14th Director of the Argonne National Laboratory
- Incumbent
- Assumed office 2017
- President: Donald Trump Joe Biden
- Preceded by: Peter Littlewood
- Education: Purdue University
- Fields: Physics
- Workplaces: Pacific Northwest National Laboratory; Idaho National Laboratory; Argonne National Laboratory;
- Thesis: The quantitative movement of manganese-54 in a model food chain (1980)
- Doctoral advisor: Richard J. Vetter

= Paul Kearns =

American physicist and academic

Paul K. Kearns is an American physicist. He received his bachelor's degree from Purdue University in Natural Resources & Environmental Science in 1976 and a master's and Ph.D. in bionucleonics from Purdue University in 1977 and 1980, respectively.

==Career==

Kearns is laboratory director of Argonne National Laboratory and president of UChicago Argonne, LLC, the organization managing Argonne on behalf of the U.S. Department of Energy's Office of Science.
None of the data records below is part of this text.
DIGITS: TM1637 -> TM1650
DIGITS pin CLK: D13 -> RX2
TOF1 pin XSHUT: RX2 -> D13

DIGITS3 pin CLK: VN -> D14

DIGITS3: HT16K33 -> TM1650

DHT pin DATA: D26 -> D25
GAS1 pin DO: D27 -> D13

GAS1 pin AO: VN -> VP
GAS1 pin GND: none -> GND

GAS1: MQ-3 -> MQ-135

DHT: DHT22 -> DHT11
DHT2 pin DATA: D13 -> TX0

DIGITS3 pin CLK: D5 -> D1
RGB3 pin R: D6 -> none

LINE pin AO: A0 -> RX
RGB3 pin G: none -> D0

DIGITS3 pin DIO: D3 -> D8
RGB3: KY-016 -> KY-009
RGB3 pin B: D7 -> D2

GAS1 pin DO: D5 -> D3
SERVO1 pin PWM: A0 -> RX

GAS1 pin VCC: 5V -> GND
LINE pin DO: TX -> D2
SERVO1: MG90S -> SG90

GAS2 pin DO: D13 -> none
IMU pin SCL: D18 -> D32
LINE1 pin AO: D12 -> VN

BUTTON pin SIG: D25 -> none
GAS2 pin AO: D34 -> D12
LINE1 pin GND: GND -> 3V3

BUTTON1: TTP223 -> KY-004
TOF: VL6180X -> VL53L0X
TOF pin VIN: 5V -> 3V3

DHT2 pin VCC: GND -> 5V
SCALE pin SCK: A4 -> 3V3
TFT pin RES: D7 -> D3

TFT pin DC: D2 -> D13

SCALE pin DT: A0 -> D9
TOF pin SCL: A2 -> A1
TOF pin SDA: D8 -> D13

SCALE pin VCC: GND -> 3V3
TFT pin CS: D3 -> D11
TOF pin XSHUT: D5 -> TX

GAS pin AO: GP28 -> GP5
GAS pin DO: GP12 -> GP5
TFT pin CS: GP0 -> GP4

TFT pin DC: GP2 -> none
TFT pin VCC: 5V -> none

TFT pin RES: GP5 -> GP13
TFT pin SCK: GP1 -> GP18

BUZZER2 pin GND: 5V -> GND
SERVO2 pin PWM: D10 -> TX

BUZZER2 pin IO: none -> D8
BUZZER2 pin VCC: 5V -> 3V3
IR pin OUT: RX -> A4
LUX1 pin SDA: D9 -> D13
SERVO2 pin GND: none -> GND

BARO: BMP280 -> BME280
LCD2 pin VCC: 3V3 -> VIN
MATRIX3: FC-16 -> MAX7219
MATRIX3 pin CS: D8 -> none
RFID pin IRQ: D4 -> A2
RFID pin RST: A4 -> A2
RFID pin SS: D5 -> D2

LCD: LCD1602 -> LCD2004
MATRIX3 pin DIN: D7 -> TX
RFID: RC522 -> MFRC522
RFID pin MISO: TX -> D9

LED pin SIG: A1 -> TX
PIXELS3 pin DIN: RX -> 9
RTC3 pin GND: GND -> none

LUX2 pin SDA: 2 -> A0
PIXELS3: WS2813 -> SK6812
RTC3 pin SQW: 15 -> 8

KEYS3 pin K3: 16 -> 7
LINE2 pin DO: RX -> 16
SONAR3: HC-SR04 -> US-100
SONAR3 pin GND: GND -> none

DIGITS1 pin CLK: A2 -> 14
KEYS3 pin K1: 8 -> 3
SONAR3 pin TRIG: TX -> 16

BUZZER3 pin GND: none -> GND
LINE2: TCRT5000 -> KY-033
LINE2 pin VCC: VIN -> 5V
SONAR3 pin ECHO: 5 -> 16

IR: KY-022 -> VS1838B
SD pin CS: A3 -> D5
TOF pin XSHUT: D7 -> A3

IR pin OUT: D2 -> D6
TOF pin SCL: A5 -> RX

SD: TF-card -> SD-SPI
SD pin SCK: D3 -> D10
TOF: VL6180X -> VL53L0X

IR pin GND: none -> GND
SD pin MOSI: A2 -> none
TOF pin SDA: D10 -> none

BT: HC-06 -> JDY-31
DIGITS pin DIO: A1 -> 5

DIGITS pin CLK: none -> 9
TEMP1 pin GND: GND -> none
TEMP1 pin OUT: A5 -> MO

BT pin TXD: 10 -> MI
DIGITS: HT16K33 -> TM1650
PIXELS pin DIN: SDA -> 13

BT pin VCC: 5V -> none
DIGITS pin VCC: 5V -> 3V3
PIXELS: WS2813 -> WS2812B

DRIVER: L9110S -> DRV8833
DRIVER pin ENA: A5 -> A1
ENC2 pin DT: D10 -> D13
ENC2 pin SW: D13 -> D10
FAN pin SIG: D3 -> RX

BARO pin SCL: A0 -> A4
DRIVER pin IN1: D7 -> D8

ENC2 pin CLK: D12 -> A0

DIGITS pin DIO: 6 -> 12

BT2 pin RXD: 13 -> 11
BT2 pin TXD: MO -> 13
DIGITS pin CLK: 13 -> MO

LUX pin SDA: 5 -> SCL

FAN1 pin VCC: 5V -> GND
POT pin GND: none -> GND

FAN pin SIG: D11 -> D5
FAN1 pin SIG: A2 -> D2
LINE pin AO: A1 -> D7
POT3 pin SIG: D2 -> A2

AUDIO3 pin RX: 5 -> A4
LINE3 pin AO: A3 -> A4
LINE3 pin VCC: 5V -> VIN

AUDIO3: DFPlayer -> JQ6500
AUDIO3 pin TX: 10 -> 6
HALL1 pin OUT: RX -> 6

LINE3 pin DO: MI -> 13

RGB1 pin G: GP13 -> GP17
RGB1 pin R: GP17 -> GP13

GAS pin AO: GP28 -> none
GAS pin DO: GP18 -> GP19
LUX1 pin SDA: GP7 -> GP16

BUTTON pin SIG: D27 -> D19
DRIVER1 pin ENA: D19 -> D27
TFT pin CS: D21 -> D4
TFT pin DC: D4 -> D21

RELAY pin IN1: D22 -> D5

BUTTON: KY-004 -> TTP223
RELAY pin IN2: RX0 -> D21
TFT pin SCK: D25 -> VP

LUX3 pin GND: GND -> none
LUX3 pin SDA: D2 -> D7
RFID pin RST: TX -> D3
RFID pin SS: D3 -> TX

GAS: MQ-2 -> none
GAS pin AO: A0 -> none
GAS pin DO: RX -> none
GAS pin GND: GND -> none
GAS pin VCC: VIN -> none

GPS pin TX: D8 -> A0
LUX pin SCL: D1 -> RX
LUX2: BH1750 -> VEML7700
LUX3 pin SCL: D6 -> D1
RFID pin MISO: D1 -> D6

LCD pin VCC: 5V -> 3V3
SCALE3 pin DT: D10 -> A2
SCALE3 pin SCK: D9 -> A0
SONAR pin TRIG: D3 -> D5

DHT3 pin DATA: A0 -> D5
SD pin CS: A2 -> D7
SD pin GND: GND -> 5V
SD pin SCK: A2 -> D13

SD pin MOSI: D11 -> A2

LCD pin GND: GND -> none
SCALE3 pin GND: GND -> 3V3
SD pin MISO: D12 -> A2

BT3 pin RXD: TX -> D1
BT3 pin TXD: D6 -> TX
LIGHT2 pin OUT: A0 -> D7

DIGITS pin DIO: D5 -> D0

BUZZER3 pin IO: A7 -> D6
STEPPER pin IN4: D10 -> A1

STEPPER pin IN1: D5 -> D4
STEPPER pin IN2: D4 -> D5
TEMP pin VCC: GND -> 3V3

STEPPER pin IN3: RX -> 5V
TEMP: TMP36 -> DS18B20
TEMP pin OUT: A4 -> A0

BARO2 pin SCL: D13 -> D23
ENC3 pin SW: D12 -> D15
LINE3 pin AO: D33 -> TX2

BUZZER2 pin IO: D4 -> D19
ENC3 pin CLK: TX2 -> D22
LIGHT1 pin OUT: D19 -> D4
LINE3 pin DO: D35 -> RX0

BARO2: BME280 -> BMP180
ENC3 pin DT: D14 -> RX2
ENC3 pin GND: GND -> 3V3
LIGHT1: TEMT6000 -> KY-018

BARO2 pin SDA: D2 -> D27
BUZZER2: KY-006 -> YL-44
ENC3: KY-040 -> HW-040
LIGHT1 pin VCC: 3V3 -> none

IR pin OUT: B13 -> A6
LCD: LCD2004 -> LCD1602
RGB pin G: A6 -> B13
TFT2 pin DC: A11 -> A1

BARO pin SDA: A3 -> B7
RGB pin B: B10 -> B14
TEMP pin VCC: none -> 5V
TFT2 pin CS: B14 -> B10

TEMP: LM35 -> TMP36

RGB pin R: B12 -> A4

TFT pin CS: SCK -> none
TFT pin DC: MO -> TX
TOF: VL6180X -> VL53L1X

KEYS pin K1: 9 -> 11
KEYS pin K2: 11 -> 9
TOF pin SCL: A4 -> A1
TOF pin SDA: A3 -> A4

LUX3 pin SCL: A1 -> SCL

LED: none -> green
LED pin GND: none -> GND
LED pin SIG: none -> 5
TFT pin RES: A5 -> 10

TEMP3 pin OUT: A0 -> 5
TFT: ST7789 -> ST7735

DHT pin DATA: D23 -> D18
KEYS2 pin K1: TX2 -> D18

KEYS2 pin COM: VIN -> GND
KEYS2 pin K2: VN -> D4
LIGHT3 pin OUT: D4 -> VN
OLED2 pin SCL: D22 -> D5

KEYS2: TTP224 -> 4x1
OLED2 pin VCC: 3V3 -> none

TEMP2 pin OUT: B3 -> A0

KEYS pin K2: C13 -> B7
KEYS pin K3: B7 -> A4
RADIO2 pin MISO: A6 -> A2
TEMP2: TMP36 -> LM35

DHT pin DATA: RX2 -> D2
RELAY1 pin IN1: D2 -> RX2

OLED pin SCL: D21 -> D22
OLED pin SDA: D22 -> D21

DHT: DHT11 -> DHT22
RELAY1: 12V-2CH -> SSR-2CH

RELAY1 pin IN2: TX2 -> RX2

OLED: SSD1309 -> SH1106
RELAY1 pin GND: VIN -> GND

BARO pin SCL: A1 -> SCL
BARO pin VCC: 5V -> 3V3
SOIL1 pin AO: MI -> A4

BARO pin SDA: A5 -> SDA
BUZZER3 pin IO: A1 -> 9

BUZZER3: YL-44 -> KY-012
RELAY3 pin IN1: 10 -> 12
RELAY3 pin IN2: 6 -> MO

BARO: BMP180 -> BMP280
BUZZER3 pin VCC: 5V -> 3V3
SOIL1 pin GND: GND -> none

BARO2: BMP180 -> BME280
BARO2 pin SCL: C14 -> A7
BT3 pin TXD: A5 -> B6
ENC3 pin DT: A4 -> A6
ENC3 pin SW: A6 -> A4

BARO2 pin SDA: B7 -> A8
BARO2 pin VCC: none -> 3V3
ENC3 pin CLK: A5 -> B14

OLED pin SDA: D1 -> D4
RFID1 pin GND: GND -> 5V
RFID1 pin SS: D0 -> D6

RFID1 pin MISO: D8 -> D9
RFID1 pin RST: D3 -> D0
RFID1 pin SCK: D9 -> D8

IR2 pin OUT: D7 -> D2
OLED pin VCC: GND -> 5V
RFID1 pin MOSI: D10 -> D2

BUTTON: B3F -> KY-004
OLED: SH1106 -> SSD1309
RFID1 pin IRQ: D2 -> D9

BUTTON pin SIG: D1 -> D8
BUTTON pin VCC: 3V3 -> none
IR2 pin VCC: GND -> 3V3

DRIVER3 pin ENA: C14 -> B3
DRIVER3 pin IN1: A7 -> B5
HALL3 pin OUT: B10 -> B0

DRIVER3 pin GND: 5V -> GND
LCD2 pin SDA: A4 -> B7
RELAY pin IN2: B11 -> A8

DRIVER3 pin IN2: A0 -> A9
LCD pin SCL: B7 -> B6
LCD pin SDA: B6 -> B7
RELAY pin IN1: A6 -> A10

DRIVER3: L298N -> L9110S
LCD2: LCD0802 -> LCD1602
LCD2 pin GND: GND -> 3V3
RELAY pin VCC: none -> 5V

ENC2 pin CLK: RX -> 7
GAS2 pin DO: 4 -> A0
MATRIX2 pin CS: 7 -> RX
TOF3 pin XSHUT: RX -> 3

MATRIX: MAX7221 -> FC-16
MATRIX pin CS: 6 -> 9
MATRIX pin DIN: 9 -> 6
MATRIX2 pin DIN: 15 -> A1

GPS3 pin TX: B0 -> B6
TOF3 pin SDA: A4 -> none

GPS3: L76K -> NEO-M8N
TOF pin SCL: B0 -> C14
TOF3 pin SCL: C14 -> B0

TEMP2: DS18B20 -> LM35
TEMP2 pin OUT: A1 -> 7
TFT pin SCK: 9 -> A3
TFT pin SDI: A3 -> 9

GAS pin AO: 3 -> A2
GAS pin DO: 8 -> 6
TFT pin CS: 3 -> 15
Kearns' responsibilities include oversight of the upgrade of the Advanced Photon Source and construction of one of the U.S.'s first exascale computing systems. He also oversees a broad portfolio of basic and applied research consisting of discovery science, energy and climate research and development, global security, and the design and operation of large-scale research facilities.

Kearns is a Fellow of the American Association for the Advancement of Science.

Kearns has delivered testimony in front of the House Committee on Science, Space, and Technology and co-chaired the 2020 American Nuclear Society Winter Meeting.

In 2026, Chicago magazine included Kearns in its list of the "50 Most Powerful Chicagoans".

==Publications and invited presentations==

- Kearns, P. K., and R. Vetter (2004). "Manganese-54 accumulation by Chlorella spp., Daphnia magna and yellow perch (Perca flavescens)". Hydrobiologia 88: 277–280.

- Kearns, P.K., Holton, L.K., Brown, N.R., and Gilbert, R.A. (1998). "Waste Treatment Technology Development to Enable TWRS Phase 1 Privatization", Proceedings of Spectrum 1998, International Conference on Decommissioning and Decontamination and on Nuclear and Hazardous Waste Management.

- Jaksch, J., Kearns, P., Weimar, M., Robinson, B., Laster, M., Scully, L., Lemeshewsky, W., Gilbert, R., and Brown, N. (1998). "The Use of Innovative Contract Terms and Conditions to Achieve a Balanced Risk Allocation for Market-Driven Contract Initiatives", Proceedings of Waste Management (Tucson, Arizona, March 1998).

- Kearns, P.K., Atchison, G.J. (1979). "Effects of trace metals on growth of yellow perch (Perca flavescens) as measured by RNA-DNA ratios". Environ Biol Fish 4, 383–387.